Набоков (тогда Вл. Сирин) решил ответить без обиняков – и Георгию Иванову, и Гиппиус. Через два года после выхода «Распада атома» в рецензии на сборник «Литературный смотр» (Париж, 1939) он написал о нем как о «книжице», которая якобы «так скоро забыта». «Забыта» по одной простой причине:
«…Так случилось потому, что эта брошюрка с ее любительским исканием Бога и банальным описанием писсуаров <…> просто очень плоха. И Зинаиде Гиппиус, и Георгию Иванову, двум незаурядным поэтам, никогда, никогда не следовало бы баловаться прозой» («Современные записки». 1940, кн. LXX, с. 285).
Не стоит труда представить: самыми неприятными в этом отзыве для автора «Распада атома» были не слова (ясно, что от Набокова он ничего иного ожидать и не мог), но то, что появились они в главном журнале эмиграции, «Современных записках», журнале, в котором Георгий Иванов больше десяти лет сотрудничал. Не исключено, что это обстоятельство послужило окончательным доводом в пользу решения оставить занятия литературой навсегда. Лишь не сравнимая с литературной мировая катастрофа вернула Георгия Иванова через несколько лет к творческой жизни.

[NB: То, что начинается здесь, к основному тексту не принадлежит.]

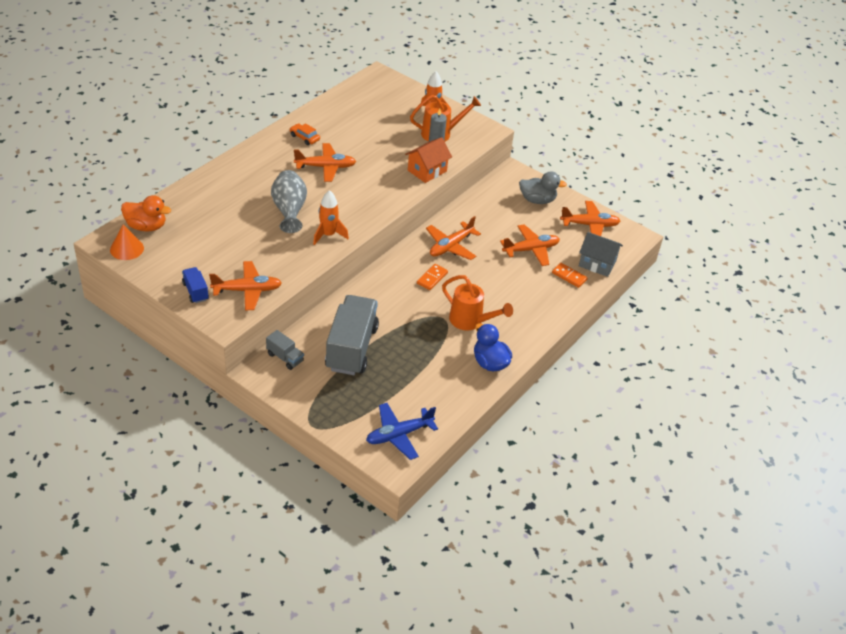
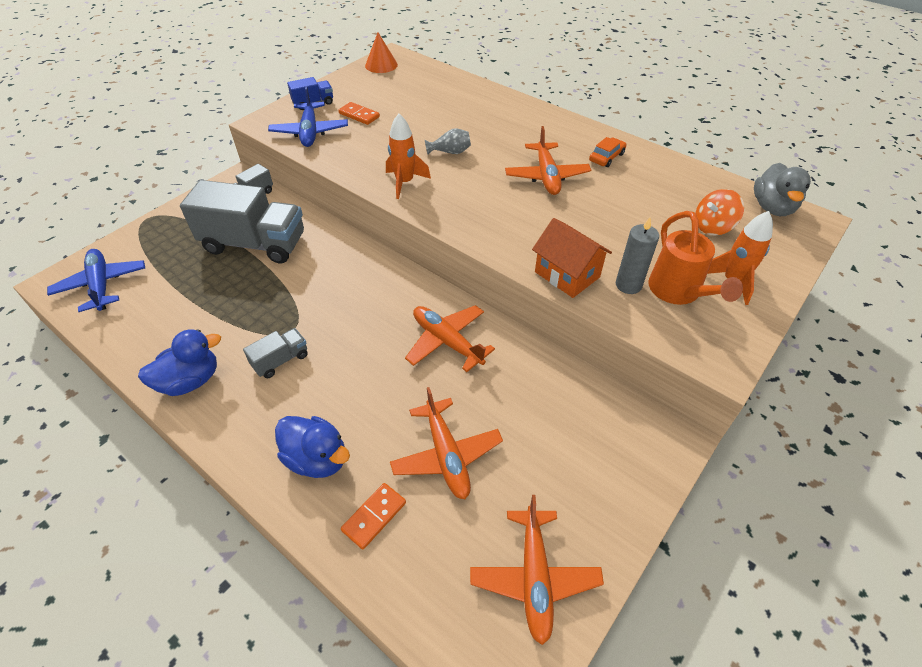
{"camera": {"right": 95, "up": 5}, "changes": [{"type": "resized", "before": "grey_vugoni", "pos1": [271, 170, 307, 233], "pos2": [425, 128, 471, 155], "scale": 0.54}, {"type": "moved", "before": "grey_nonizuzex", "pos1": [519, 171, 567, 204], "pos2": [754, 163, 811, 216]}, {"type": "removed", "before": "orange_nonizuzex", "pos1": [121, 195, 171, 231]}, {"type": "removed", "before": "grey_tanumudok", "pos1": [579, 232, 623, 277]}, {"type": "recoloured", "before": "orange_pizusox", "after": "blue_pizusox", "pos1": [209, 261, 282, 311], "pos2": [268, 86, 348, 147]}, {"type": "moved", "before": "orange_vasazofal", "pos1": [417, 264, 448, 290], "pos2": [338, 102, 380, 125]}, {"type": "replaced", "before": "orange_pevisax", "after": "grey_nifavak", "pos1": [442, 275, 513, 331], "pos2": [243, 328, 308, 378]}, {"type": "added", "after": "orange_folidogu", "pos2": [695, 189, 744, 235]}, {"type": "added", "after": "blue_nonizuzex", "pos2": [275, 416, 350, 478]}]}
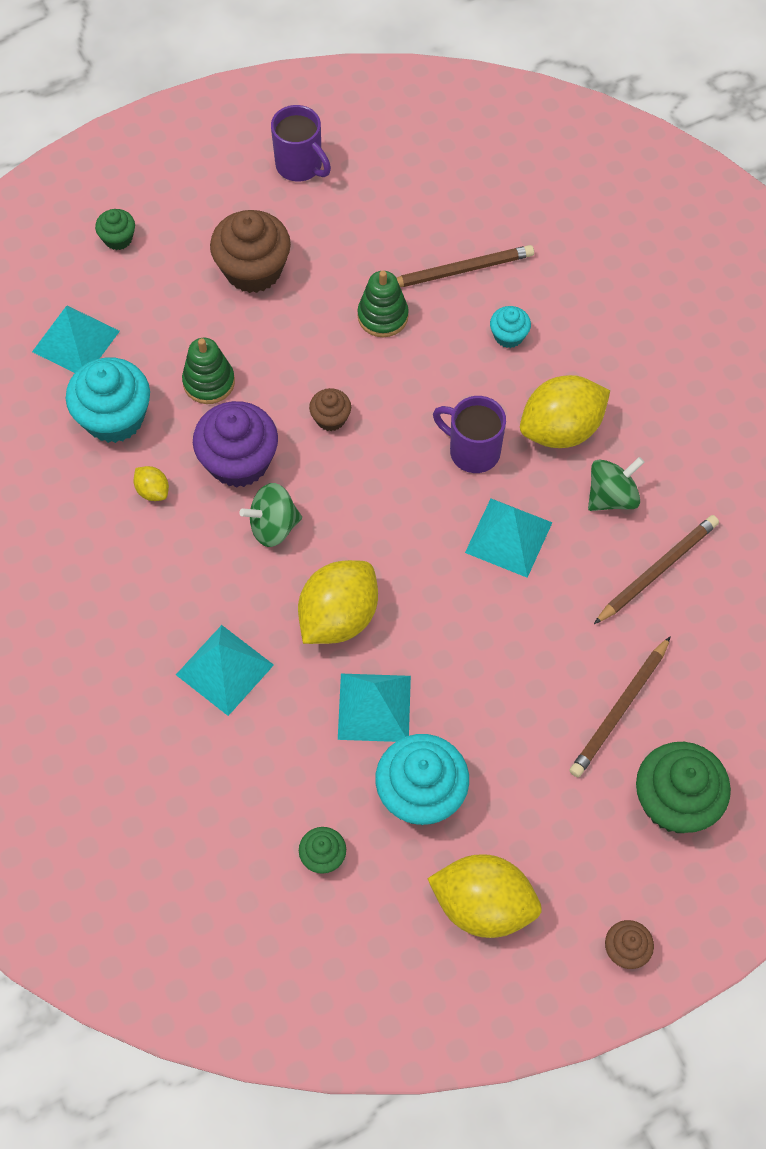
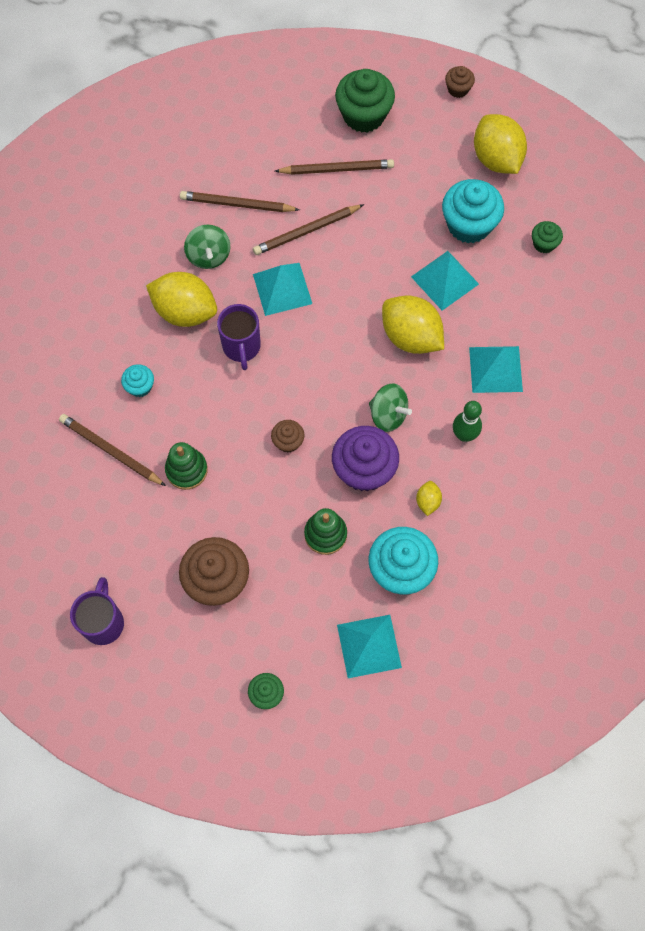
{"camera": {"right": -130, "up": 5}, "changes": [{"type": "turned", "before": "green_folidogu", "pos1": [588, 457, 644, 511], "pos2": [184, 225, 230, 269], "turn": -120}, {"type": "turned", "before": "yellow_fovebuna", "pos1": [298, 560, 378, 644], "pos2": [382, 296, 444, 354], "turn": 45}, {"type": "added", "after": "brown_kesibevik", "pos2": [253, 204, 364, 255]}, {"type": "added", "after": "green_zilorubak", "pos2": [453, 401, 482, 442]}]}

Поводом для приведенной уничижительной реплики послужила статья о «Распаде атома» Владимира Злобина «Человек и наши дни», появившаяся в рецензируемом Набоковым сборнике. Контекст, из которого взято соображение о «так скоро забытой книге», конечно, иной. Злобин говорит, что в эмиграции вся русская культура уходит в небытие, даже та, что затрагивает кардинальные проблемы ее существования. Пример тому – судьба «Распада атома»: «Книга очень современная, и для нас, людей тридцатых годов нашего века, бесконечно важная. Но с ней произошло то же, что с большинством, в эмиграции рожденных, книг. О ней немного поговорили, посвятили ей одно из заседаний „Зеленой лампы", а затем она, даже не вызвав скандала (спасительного, на что была, вначале, некоторая надежда) провалилась в пустоту, куда неизменно проваливается все, что так или иначе связано с Россией…» («Литературный смотр», с. 158).

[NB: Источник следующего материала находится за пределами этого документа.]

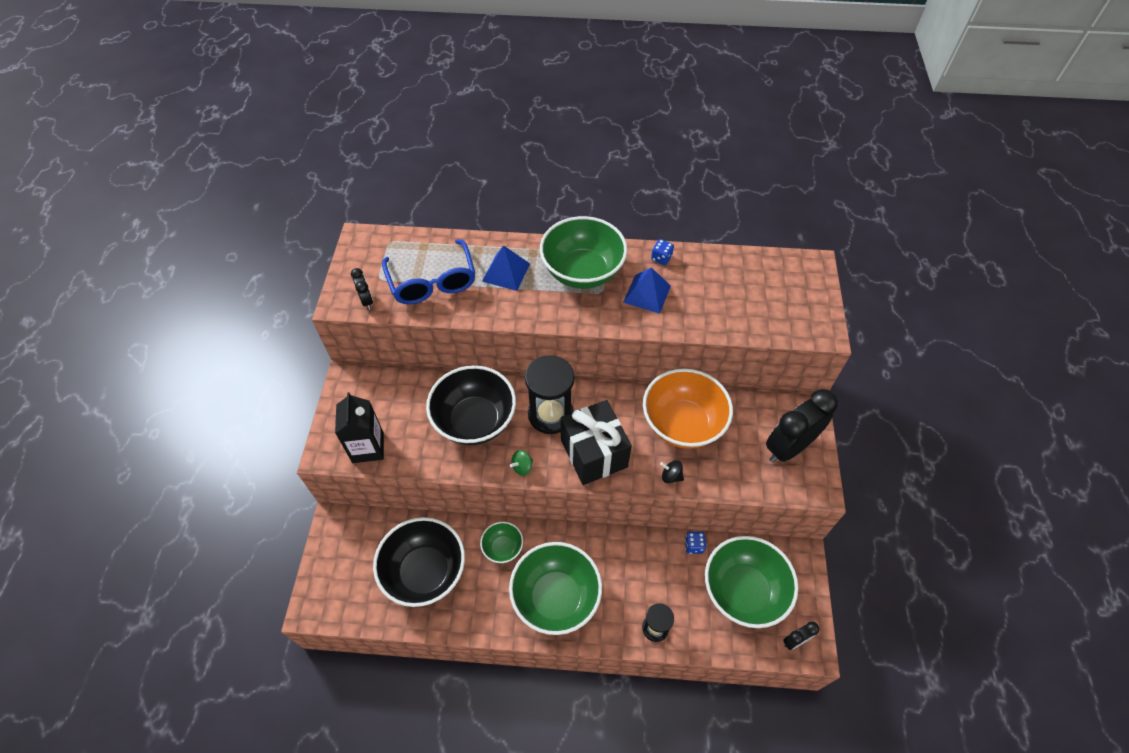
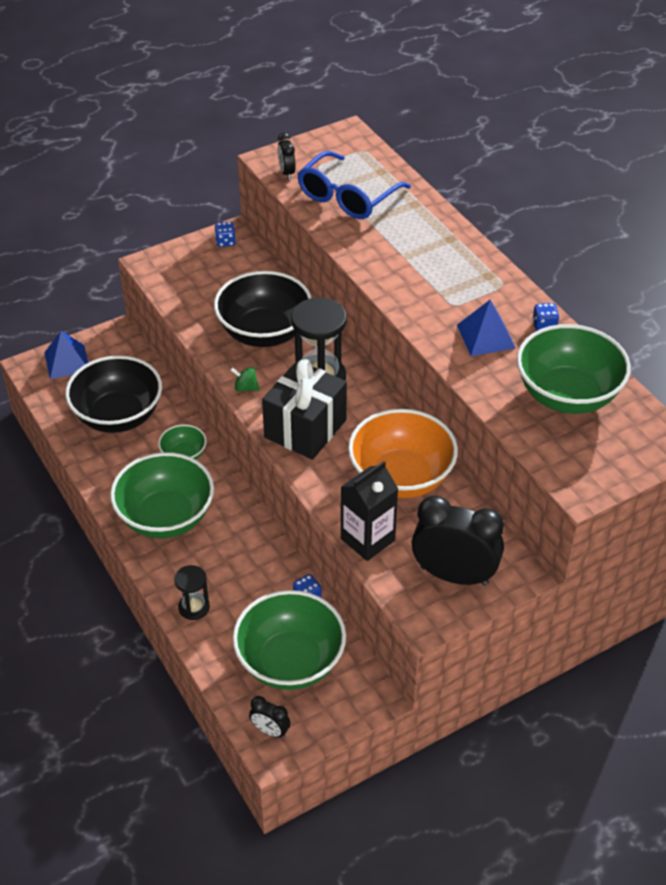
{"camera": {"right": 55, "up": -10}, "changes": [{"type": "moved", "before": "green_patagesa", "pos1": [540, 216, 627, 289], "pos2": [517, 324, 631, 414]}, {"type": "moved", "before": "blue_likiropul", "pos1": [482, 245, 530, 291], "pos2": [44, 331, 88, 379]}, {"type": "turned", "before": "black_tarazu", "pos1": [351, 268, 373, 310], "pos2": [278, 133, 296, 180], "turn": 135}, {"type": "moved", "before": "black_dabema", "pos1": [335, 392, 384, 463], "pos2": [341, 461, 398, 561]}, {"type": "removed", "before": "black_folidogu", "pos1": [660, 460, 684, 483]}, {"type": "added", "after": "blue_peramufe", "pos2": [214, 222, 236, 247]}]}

В части, интерпретирующей содержание книги, Злобин пишет, что дерзость автора «Распада атома» состоит не в нарушении внешних приличий, а в посягательстве на мир человеческих грез и тайных желаний:
«И все же сорвать покров с человеческой души в иных случаях надо, поступившись всеми ее священными правами. Не потому, что она без посторонней помощи не может справиться с одолевшими ее смертельными мечтами <…>. Но хотя бы для того, чтобы стала, наконец, явной та „неземная добродетель", которую не прошибешь ничем и на которой, как на благодарной почве, всходит пышным цветом „мировое уродство". Мир погибает не только от злодеев, но и от праведников . Этого сегодняшние идеалисты всех толков Георгию Иванову не забудут» (там же, с. 159).
Но и это еще, по Злобину, не главное. Главное в «Распаде атома» то, что его автор по-новому в новых условиях раскрыл извечную розановскую тему взаимоотношения Бога и пола в человеческой душевно-земной жизни. По мысли Злобина, Георгий Иванов пошел едва ли не дальше своего, несомненного в данном случае, предтечи.

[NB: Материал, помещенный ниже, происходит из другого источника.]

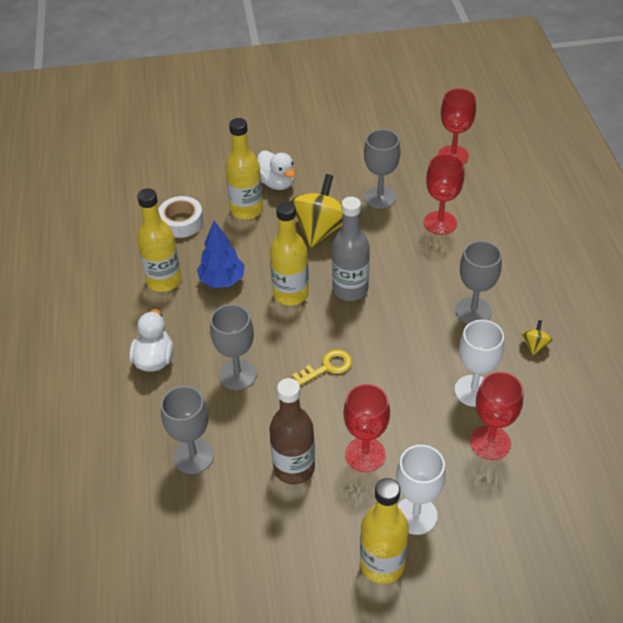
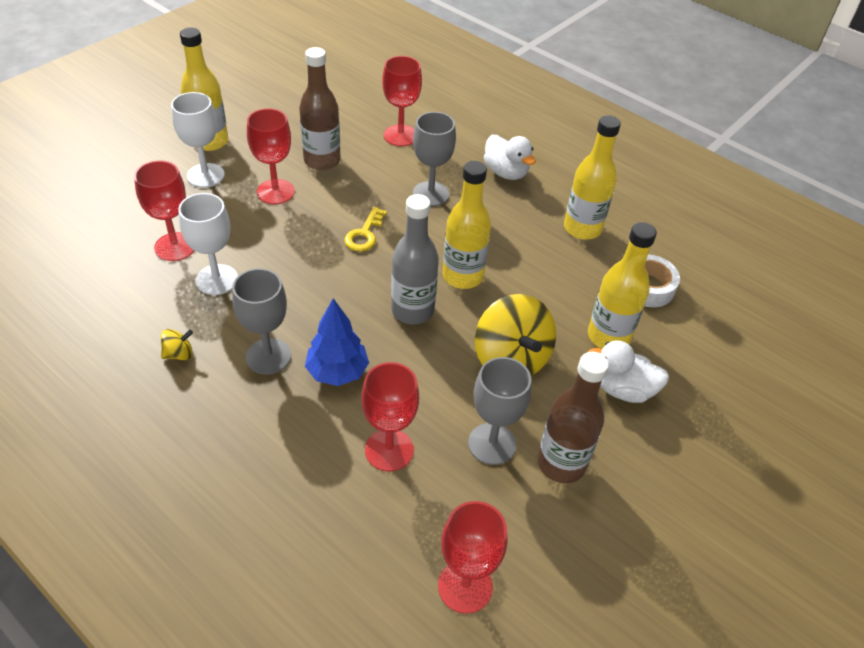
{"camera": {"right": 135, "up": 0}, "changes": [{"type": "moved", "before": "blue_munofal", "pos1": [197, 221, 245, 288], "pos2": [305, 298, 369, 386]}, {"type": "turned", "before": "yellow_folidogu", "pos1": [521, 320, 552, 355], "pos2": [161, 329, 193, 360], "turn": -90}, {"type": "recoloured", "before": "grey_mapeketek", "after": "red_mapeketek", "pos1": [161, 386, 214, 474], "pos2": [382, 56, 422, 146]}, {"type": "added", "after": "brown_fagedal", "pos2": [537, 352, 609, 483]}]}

«…Как раз из розанонской комбинации, – пишет рецензент, – не вышло ничего. „Мировое уродство" не дрогнуло. Пол с Богом он – правда – соединил, но за счет личности, подменив ее родовым началом. И не потому ли так легко прощаются Розанову и его кощунства, и его бунт, и все его неприличия, что воля его к безличности встречает ту же волю везде – в браке, в семье, в государстве, в церкви? Против чего бы Розанов ни бунтовал, какие бы ни подрывал основы, в конечном счете он утверждает существующий порядок. <…> Но человеку современному, человеку тридцатых годов нашего века, знающего о личности что-то, чего дореволюционный человек не знал, в розановском мире, где пахнет пеленками и дурной бесконечностью, делать нечего» (там же, с. 160).
Таким образом, «Распад атома», по Злобину, за которым стоит, конечно, и Зинаида Гиппиус, – это запечатленное явление «духовной революции», осуществляемой одинокой личностью. Но чем ближе к небу, тем очевиднее для нее самой проступают очертания «во зле лежащего мира», не обещающего никаких залогов спасения. Разве что одного: открывшаяся панорама «мирового уродства» должна засвидетельствовать перед Всевышним невыносимое этой суверенной личности положение.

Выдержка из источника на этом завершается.